2001-05-02 Thread Matthew Wilcox

On Wed, May 02, 2001 at 04:49:30PM +0200, Andi Kleen wrote:
> On Mon, Apr 30, 2001 at 12:39:23PM -0600, Matthew Wilcox wrote:
> >  * All filesystems will fill in their ->lock method.
> 
> Why when a common stub should work for 90% of them?  Please keep
> global search-and-edit operation low when not absolutely possible.

I think this will be one of the more minor changes that filesystems will
see during 2.5 :-)

> >  * Local filesystems should all use local_lock() for this method,
> >unless they have a good reason to provide their own facilities.
> 
> 
> So this should be default for ->lock

Perhaps we misunderstand one another?  I propose most filesystems should do

struct file_operations {
...
lock: local_lock
}

and I think you're proposing

if (i_fop->lock)
i_fop->lock();
else
local_lock();

please correct me if I'm wrong.

> >A clustered filesystem might call out to the network and say `I want
> >to put this lock on this file'. Either some other node in the cluster
> >says `Denied', `Blocked' or `Granted' (ie handles the request), OR no
> >other node accepts responsibility for the lock, in which case we lock
> >it locally by calling local_lock().
> 
> It would be nice if it was possible to interface it to the distributed lock
> manager IBM has recently GPLed...

It would.  I hadn't heard that got released, I shall investigate.

> It's still linear lists I guess? Any evidence that a hash table or a ternary
> search tree makes sense?

I'm not going to change it from a linear list until I've made these other
changes.  In the meantime, if anyone knows of a data structure which lets me
record ranges and check for overlaps, let me know...

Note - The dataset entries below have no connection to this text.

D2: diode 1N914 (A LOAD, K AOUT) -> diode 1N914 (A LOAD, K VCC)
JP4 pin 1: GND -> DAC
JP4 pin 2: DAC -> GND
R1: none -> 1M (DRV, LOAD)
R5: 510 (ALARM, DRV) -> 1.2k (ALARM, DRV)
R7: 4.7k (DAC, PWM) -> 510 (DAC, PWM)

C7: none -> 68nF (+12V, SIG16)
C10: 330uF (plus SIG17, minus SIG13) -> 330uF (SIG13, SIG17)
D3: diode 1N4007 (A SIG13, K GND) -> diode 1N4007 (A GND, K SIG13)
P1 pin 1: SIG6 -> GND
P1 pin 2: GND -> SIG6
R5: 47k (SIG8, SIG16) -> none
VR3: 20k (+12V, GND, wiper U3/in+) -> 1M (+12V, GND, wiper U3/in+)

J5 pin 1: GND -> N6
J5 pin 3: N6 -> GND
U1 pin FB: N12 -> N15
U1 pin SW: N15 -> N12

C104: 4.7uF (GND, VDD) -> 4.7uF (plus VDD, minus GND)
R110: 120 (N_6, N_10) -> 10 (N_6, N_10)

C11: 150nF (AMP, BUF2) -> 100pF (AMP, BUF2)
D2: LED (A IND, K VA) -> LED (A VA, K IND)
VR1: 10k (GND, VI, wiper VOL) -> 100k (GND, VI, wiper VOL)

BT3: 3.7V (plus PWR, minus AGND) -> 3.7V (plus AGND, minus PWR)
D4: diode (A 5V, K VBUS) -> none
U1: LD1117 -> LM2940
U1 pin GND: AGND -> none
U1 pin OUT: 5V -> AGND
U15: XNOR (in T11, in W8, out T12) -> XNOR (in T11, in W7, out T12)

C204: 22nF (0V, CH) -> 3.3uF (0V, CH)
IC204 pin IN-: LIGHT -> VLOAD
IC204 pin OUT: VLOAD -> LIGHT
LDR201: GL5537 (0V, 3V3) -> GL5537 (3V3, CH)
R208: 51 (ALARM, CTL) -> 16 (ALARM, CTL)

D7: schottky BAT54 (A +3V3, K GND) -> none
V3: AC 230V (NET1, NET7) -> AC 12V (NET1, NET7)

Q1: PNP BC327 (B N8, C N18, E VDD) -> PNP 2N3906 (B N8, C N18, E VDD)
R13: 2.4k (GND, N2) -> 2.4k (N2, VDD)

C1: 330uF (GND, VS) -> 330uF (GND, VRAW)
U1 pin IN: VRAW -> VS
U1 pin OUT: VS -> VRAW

> I would add a printk warning that fires 10 times, then you can get rid
> of it.

They're only supported for the benefit of really old applications (ie
stuff that runs under iBCS).  We could probably drop them or make them a
config option.  I've never met anyone who mounts their filesystems with
-o mand :-)

> I never understood why you can't do it completely inode local protected
> by the inode lock; but then I don't claim that I understand fs/locks.c

inode_lock claims it's for protecting the list manipulations, not for
protecting any element in an individual inode.  Though in practice it
seems to be used for protecting i_state as well.  I think I'd rather use
a different lock to protect i_flock -- inode_lock is probably already
highly contended.

> Or just walk the inode hash ? 

yes, could do that.  but /proc/locks really ought to die.  i don't see why
we need to expose kernel addresses to userspace.  the extreme security
people have also voiced concerns about the covert channel involved and
the way this can be used to spy on other processes.